Production on the Apple products is reportedly being postponed as the industry faces a shortfall in chips and displays.

Shortages of key components such as chips and displays are forcing Apple to delay the production of some upcoming MacBook laptops and iPad tablets, according to a report.

Cupertino, Calif.-based Apple has postponed orders for some components needed to produce the devices, with the orders being pushed to the second half of the year instead of the first half, the report from Nikkei Asia said.

[Related: 5 Things To Know About Apple’s M1 Processor For Mac]

That delay suggests a worsening of the global component shortage, according to the report. While shortages of processors have been impacting the industry for several years, surging demand for laptops and other devices during the COVID-19 pandemic has made supplies even tighter.

Apple’s MacBook delay is the result of the industry’s chip shortages, while the postponing of iPad production is due to the shortfall in displays and components for displays, Nikkei Asia reported.

CRN has reached out to Apple for comment.

The plans for Apple’s iPhone line haven’t been impacted by the shortages thus far, Nikkei Asia reported—but supplies of certain iPhone components is still “quite tight,” sources reportedly told the publication.

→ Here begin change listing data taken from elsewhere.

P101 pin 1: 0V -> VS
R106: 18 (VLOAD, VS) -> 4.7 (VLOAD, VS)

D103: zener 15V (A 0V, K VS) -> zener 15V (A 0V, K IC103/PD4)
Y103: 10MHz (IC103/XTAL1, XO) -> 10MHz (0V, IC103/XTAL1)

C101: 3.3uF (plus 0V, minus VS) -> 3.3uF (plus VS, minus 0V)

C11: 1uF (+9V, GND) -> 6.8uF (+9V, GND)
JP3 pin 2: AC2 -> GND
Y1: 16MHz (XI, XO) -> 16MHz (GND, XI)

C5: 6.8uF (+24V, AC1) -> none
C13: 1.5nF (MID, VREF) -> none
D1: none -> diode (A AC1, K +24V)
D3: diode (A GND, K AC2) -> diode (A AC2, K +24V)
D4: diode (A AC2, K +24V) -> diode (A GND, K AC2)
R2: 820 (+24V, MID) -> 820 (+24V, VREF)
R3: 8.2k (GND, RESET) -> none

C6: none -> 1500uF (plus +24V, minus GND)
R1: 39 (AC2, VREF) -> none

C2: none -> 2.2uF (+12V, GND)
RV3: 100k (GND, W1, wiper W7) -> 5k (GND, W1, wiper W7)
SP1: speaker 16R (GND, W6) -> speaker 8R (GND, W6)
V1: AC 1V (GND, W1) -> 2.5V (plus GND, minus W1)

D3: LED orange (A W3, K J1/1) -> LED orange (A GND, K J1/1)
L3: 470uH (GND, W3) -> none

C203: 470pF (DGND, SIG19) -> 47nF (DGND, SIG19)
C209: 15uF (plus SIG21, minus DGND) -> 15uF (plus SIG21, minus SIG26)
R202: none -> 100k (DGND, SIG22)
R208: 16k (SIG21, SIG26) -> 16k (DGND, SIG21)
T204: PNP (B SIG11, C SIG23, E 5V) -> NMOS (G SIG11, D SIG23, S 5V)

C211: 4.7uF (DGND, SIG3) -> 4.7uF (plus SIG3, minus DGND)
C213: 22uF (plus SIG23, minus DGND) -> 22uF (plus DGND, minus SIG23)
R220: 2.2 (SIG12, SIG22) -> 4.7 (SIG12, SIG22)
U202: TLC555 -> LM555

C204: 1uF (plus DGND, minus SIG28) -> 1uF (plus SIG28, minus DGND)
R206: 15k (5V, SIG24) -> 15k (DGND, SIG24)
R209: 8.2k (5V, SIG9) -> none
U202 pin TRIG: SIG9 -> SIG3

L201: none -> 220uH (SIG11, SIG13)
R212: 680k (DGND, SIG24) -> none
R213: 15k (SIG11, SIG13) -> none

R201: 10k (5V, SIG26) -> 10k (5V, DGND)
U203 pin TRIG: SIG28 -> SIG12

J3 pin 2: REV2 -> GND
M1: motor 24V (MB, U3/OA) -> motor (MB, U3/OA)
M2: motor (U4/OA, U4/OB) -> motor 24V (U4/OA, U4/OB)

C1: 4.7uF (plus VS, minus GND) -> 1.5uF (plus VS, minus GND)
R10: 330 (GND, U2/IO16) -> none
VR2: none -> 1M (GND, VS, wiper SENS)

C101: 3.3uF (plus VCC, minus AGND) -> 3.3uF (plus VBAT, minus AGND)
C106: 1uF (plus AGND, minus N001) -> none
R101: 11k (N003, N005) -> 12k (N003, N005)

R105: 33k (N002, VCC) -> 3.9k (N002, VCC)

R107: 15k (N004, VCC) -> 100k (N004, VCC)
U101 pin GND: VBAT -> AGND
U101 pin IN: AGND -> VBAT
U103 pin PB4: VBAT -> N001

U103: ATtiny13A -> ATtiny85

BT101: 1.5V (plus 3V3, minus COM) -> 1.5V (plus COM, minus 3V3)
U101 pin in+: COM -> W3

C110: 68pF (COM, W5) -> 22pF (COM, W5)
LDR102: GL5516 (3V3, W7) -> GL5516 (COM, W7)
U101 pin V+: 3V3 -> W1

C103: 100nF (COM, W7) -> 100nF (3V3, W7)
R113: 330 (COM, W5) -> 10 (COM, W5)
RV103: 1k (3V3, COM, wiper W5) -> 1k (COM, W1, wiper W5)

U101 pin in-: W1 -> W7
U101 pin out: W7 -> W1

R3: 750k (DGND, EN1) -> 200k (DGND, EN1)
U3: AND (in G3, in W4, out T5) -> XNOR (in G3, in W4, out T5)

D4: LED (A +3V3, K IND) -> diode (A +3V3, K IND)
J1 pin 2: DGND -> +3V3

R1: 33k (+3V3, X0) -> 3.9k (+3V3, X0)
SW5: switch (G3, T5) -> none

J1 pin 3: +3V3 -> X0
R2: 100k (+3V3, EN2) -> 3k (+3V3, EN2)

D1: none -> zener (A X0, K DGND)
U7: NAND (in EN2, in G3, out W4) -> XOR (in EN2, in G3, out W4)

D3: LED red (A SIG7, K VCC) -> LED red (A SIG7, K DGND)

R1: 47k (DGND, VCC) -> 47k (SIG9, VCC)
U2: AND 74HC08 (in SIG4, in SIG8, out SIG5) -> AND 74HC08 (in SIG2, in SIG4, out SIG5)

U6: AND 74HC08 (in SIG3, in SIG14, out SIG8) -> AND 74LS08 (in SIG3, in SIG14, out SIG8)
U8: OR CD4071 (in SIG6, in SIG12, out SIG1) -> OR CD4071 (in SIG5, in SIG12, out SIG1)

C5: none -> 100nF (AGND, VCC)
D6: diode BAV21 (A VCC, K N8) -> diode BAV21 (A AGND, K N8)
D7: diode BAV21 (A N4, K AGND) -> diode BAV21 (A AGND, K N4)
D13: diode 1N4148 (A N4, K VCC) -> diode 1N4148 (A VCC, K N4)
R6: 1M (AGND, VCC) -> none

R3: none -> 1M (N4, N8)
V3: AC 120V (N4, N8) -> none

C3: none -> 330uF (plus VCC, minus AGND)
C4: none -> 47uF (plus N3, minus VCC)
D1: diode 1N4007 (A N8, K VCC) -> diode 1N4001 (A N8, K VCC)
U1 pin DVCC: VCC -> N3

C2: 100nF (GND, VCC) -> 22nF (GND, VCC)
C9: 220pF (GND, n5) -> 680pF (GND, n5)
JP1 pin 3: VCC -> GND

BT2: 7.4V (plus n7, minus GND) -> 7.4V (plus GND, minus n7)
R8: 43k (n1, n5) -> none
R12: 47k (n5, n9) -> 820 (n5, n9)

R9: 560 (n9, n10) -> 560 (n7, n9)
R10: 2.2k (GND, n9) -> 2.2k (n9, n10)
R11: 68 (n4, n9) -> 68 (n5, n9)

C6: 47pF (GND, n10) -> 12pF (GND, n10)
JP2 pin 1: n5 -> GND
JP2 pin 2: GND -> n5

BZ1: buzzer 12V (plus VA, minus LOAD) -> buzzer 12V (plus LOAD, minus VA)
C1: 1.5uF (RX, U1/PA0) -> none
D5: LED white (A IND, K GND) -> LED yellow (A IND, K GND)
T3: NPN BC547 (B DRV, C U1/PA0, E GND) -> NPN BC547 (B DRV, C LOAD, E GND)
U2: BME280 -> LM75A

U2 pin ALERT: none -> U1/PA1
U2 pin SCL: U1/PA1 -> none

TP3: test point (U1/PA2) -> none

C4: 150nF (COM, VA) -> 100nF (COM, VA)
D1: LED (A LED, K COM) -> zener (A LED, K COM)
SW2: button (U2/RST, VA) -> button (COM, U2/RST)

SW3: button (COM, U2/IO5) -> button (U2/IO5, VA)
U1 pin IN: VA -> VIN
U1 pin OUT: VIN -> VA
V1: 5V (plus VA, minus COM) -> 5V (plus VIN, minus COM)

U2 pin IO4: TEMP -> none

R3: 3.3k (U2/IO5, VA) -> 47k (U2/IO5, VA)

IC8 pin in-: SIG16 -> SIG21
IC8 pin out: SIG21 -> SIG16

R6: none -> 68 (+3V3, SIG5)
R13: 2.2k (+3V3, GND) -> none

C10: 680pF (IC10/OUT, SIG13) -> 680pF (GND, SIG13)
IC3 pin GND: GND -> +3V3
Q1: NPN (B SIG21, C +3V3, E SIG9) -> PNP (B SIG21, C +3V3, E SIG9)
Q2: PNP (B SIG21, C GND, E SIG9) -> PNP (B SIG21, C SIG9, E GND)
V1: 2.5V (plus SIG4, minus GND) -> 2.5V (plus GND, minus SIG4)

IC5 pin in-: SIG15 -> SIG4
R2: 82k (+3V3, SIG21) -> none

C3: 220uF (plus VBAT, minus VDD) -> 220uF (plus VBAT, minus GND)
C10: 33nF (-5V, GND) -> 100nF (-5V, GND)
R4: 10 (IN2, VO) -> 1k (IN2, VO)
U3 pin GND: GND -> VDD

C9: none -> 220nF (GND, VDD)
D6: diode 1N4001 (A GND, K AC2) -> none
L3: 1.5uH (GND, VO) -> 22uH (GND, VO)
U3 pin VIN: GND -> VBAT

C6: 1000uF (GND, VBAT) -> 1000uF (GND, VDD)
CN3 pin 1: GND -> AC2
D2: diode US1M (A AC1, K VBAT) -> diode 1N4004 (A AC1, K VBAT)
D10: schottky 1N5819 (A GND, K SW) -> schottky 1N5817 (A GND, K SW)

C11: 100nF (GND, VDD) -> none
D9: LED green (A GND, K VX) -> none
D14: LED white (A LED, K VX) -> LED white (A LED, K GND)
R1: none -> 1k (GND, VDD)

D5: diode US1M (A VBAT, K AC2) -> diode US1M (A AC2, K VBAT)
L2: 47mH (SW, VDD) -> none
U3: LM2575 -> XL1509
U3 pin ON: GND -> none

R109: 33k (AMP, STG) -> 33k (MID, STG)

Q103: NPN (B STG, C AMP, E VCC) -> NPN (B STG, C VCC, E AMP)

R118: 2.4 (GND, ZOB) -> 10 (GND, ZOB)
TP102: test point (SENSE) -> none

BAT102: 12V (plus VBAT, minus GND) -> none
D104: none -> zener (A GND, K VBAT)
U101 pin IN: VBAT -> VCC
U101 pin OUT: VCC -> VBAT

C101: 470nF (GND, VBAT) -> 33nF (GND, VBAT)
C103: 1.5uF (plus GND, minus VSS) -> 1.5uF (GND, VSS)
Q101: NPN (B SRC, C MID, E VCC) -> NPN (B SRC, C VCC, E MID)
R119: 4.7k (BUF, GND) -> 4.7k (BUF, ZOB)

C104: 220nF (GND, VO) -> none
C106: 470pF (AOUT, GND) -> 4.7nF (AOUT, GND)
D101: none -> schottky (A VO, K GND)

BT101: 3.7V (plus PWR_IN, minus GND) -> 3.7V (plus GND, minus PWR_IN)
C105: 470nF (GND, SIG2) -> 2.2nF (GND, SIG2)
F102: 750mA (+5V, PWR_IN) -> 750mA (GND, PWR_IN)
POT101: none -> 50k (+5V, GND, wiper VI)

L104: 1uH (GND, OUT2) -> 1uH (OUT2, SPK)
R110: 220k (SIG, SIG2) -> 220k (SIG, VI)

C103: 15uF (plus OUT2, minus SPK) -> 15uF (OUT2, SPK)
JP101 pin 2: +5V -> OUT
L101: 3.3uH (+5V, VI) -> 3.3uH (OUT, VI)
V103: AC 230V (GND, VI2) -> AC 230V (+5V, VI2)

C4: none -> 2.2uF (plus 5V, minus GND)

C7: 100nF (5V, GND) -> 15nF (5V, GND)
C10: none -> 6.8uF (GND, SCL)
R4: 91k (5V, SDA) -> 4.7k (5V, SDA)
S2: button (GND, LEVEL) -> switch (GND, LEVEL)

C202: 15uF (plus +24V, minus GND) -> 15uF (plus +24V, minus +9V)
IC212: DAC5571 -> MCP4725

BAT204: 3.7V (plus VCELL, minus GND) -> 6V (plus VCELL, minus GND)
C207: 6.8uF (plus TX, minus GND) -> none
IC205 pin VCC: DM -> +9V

The publication did not identify any of the component suppliers whose shortages are reportedly impacting production of the Apple products.

Apple is in the midst of transitioning to its own in-house chips for its Mac line and away from processors made by Intel, which has been grappling with ongoing shortages in recent years. The iPad tablet line already uses Apple-made chips.

In November, Apple debuted the first generation of its in-house, Arm-based processors with the launch of the M1 chip in several Mac models including versions of the MacBook Pro and MacBook Air.

According to a previous report from Bloomberg in December, Apple had at one point been preparing to debut the next series of its custom-designed processors in Macs as soon as spring 2021—with performance that could “significantly outpace” the speeds of even the fastest Intel-based PCs.